Zum Bericht „Grenzkontrollen entfachen Wut in Tirol“ (Bayernteil):
Als Erler sind wir es seit jeher gewohnt, zu Fuß, mit dem Fahrrad oder Auto ins benachbarte Bayern zum Einkaufen, zum Sport, zu diversen Veranstaltungen, zu Feuerwehreinsätzen oder einfach zu Freunden zu fahren. Dasselbe gilt für die Nachbarn auf der bayerischen Seite gegensätzlich. Der EU-Beitritt Österreichs mit dem Fall der Grenzen war für uns daher eine große Errungenschaft.
Leider wurden die Grenzen jedoch von Deutschland aus Anlass der Flüchtlings- beziehungsweise Asylproblematik wieder hochgezogen, so wie am Grenzübergang Kiefersfelden. Über den Erfolg kann sich jeder, der wie ich täglich diese Grenze passiert, selbst eine Meinung bilden.
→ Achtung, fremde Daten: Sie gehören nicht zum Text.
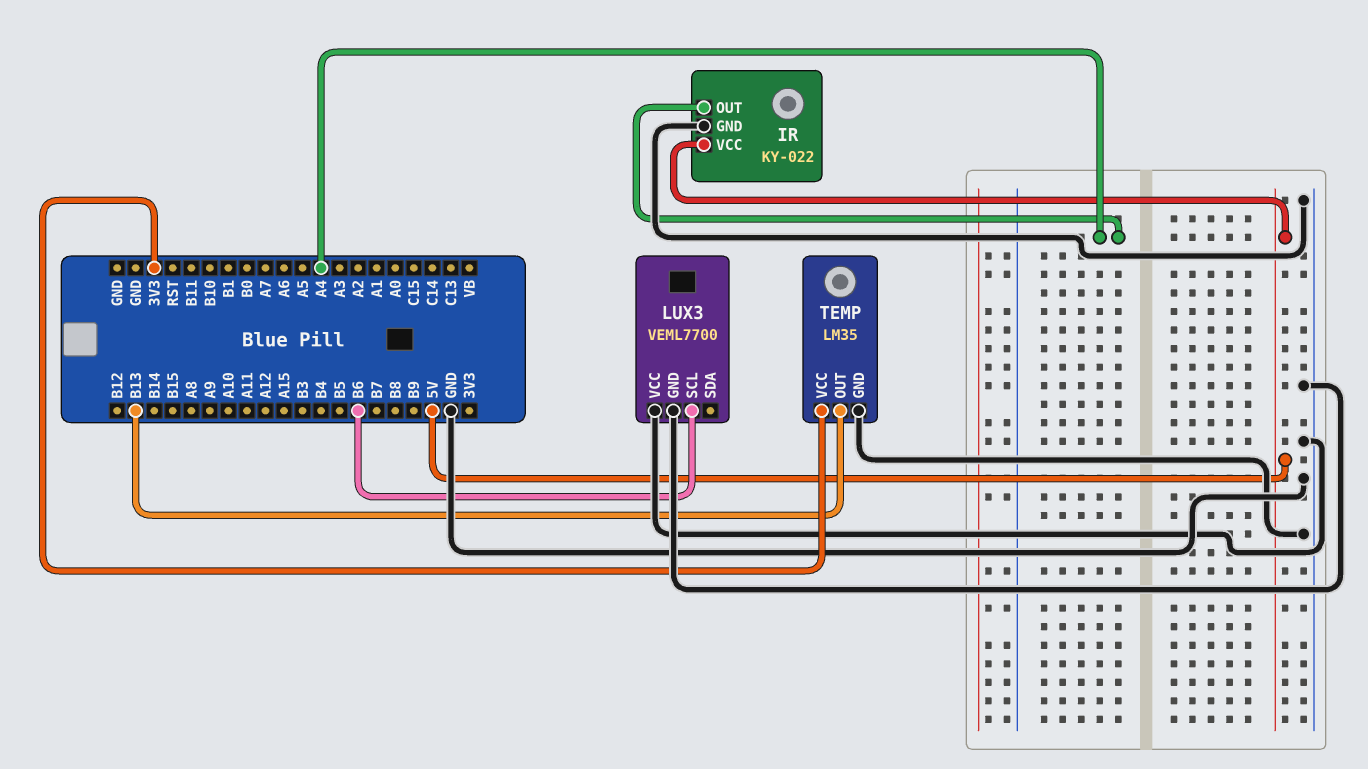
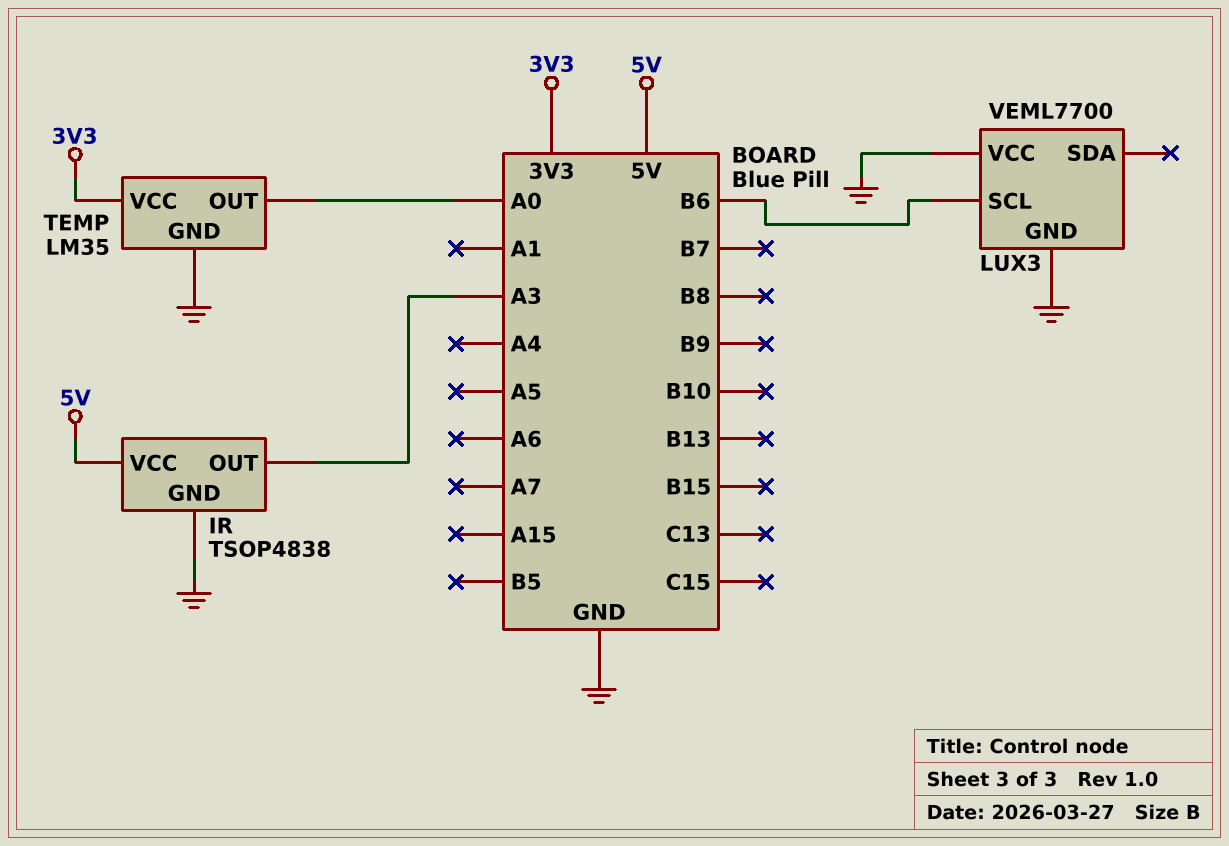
IR: KY-022 -> TSOP4838
IR pin OUT: A4 -> A3
TEMP pin OUT: B13 -> A0

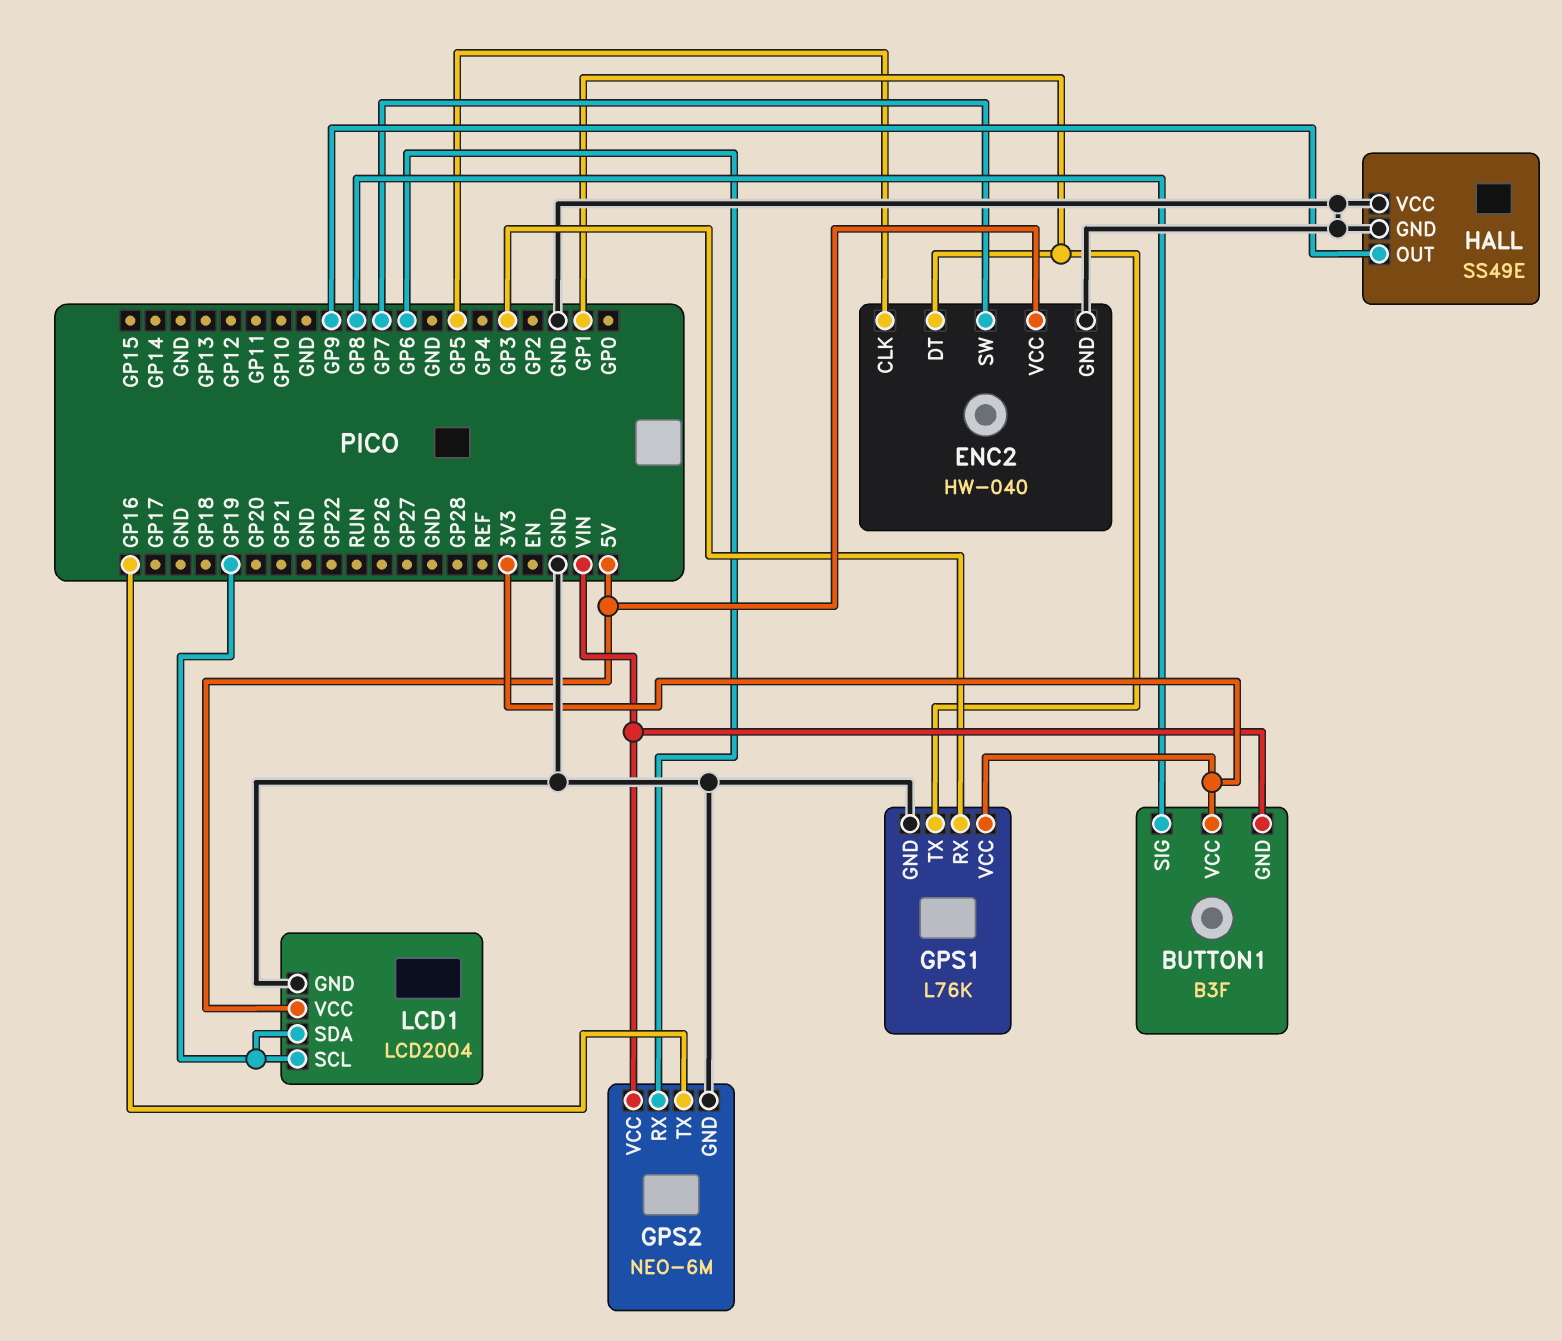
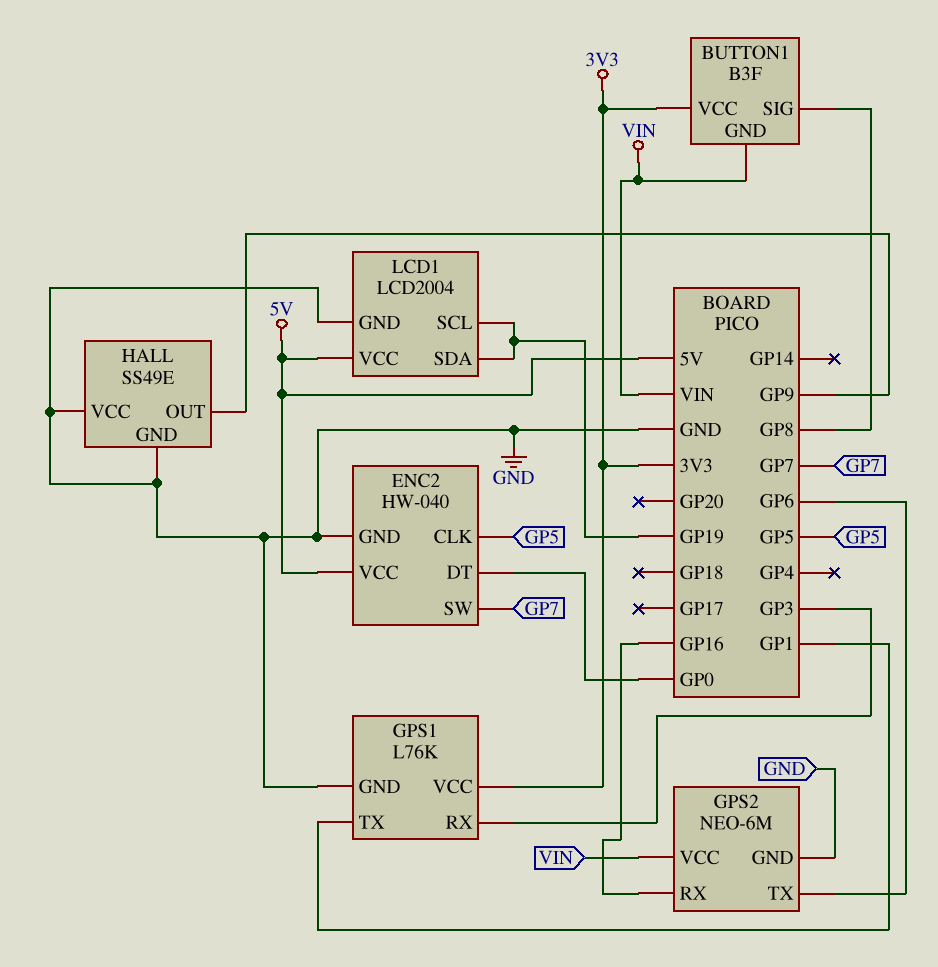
ENC2 pin DT: GP1 -> GP0
GPS2 pin RX: GP6 -> GP16
GPS2 pin TX: GP16 -> GP6

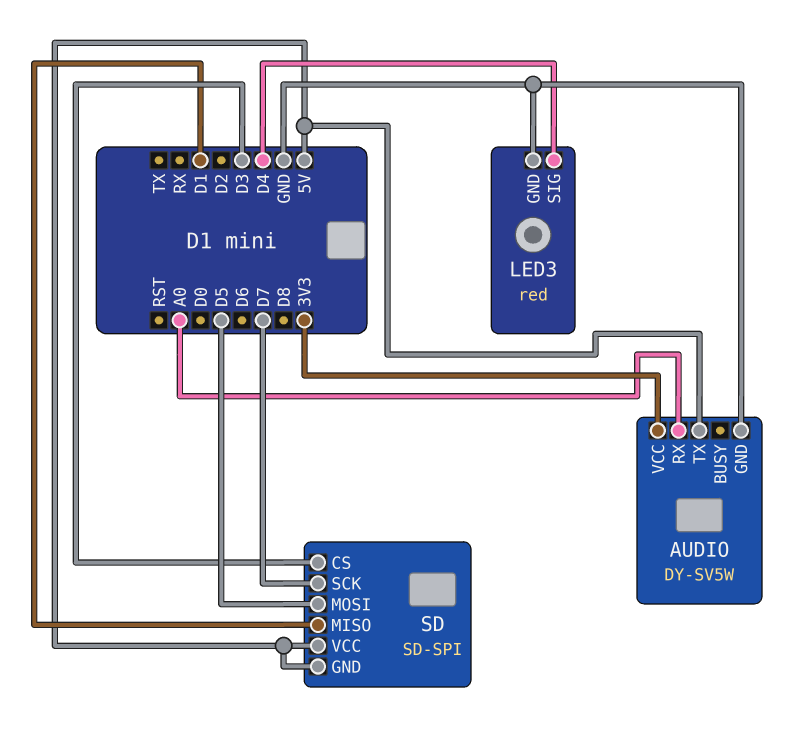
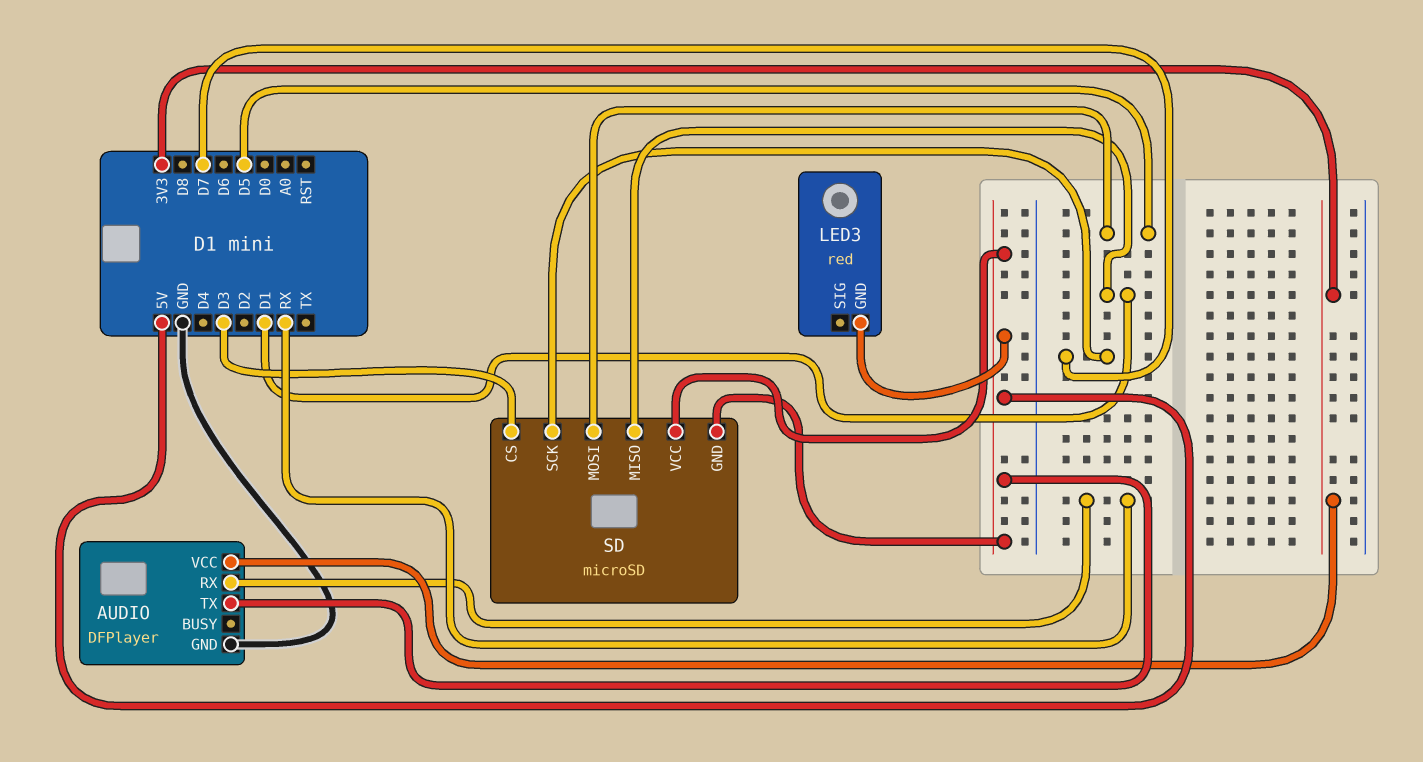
AUDIO: DY-SV5W -> DFPlayer
AUDIO pin RX: A0 -> RX
LED3 pin GND: GND -> 5V
LED3 pin SIG: D4 -> none
SD: SD-SPI -> microSD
Tausende von Fahrzeugen aus einer Vielzahl von Ländern fahren täglich durch die Kontrollen, oftmals ohne Notiz der Grenzbeamten. Sämtliche kleinen Grenzübergänge bleiben außerdem die meiste Zeit unbeobachtet. Vergangenen Samstag wurden wir jedoch, ein Fahrzeug mit Kufsteiner Kennzeichen, kontrolliert – und tatsächlich hatten zwei meiner Mitfahrer für die Fünf-Kilometer-Durchfahrt bis Niederndorf keinen Ausweis bei sich. 40 Euro Strafe für jeden der beiden. Unser Vorschlag, die Ausweise innerhalb von zehn Minuten nachzureichen, auch unter Hinterlegung einer Kaution, wurde abgelehnt.
Während von Bayern stets unsere Lkw-Blockabfertigungen kritisiert werden und der freie Warenverkehr gefordert wird, scheint das für die andere Seite und den freien Personenverkehr nicht zu gelten. Weit haben wir es gebracht. Das ist jedenfalls nicht die EU, für die ich seinerzeit gestimmt hatte.